Link: https://www.kaggle.com/datasets/alincijov/trading
References:
Hongyang Yang, Xiao-Yang Liu, Shan Zhong, and Anwar Walid. 2020. Deep Reinforcement Learning for Automated Stock Trading: An Ensemble Strategy.
In ICAIF ’20: ACM International Conference on AI in Finance, Oct. 15–16, 2020, Manhattan, NY. ACM, New York, NY, USA.
Figure 1: Sharpe ratios of three different reinforcement learning models—A2C, PPO, and DDPG—across various rolling validation periods.
As illustrated in Figure 1, each model shows distinctive performance patterns over the quarters from March 2016 to June 2020. The A2C model frequently achieves the highest peaks, notably reaching a Sharpe Ratio of 0.561 on 2018-03-31 but also experiences significant dips, plummeting to a low of -0.377 on 2020-06-30, indicating its high volatility.
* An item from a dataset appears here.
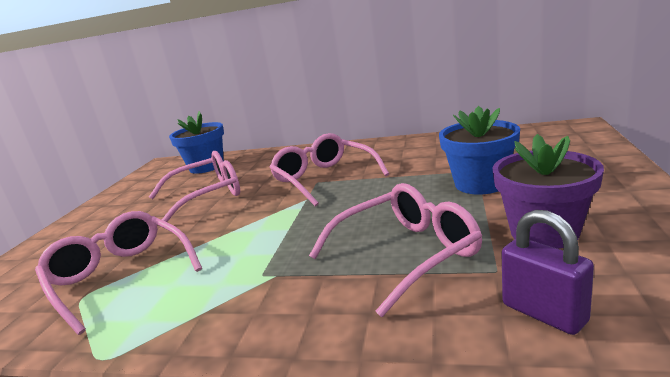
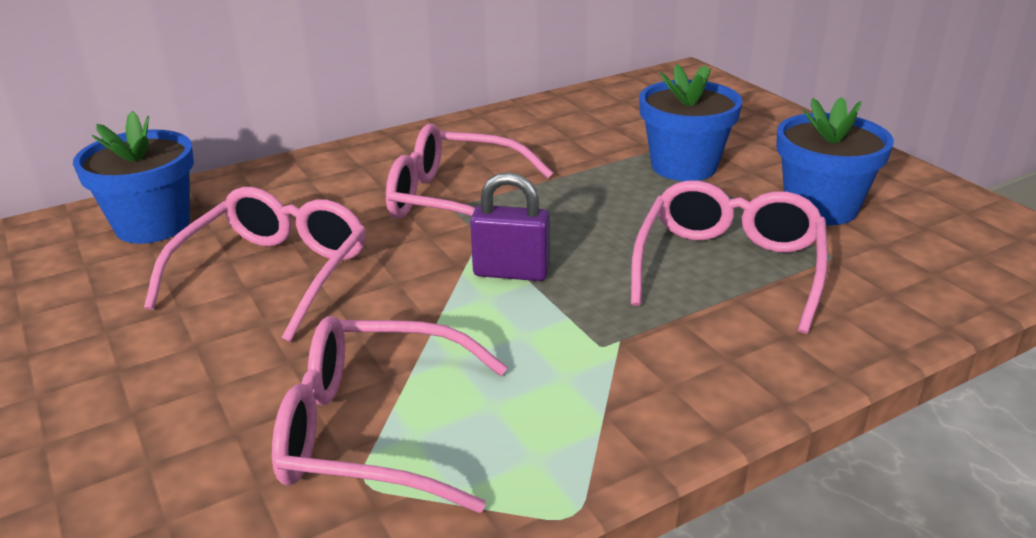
camera: 45 degrees left, 10 degrees up
(544, 232) = (820, 207): purple flower pot -> blue flower pot
(544, 313) = (916, 280): purple padlock -> purple padlock (511, 272)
In contrast, the PPO model exhibits more stable but moderate fluctuations, whereas the DDPG occasionally lags behind the other two, especially noted in late 2020.
The strategy, as highlighted by the "Our Reinforcement Learning" line (red), adjusts by selecting the model with the highest Sharpe Ratio at each validation point. This method aims to optimize returns by efficiently managing risks and underscores the importance of adaptability to changing market conditions. For instance, this approach was particularly effective in late 2018 when it mirrored the A2C model’s rebound to approximately 0.6 Sharpe Ratio, showcasing an effective response to market opportunities.
Below is a table that presents the Sharpe Ratios for A2C, PPO, and DDPG models over time:
+----------------+----------+---------+----------+----------+
| Date | A2C SR | PPO SR | DDPG SR | Max SR |
+----------------+----------+---------+----------+----------+
| 2016-03-31 | 0.056 | 0.051 | 0.081 | 0.081 |
| 2016-06-30 | 0.193 | 0.065 | 0.144 | 0.193 |
| 2016-09-30 | -0.010 | -0.042 | 0.043 | 0.043 |
| 2016-12-31 | -0.138 | -0.003 | 0.039 | 0.039 |
| 2017-03-31 | 0.513 | 0.465 | 0.592 | 0.592 |
| ... | ... | ... | ... | ... |
| 2020-06-30 | -0.377 | -0.487 | -0.398 | -0.377 |
+----------------+----------+---------+----------+----------+
The quantitative analysis from this study confirms that selecting models based on the highest quarterly Sharpe Ratio effectively leverages the strengths of each model, optimizing returns while managing associated market risks. The success of this adaptive model selection strategy highlights the potential of reinforcement learning in developing sophisticated, responsive trading algorithms in volatile financial environments.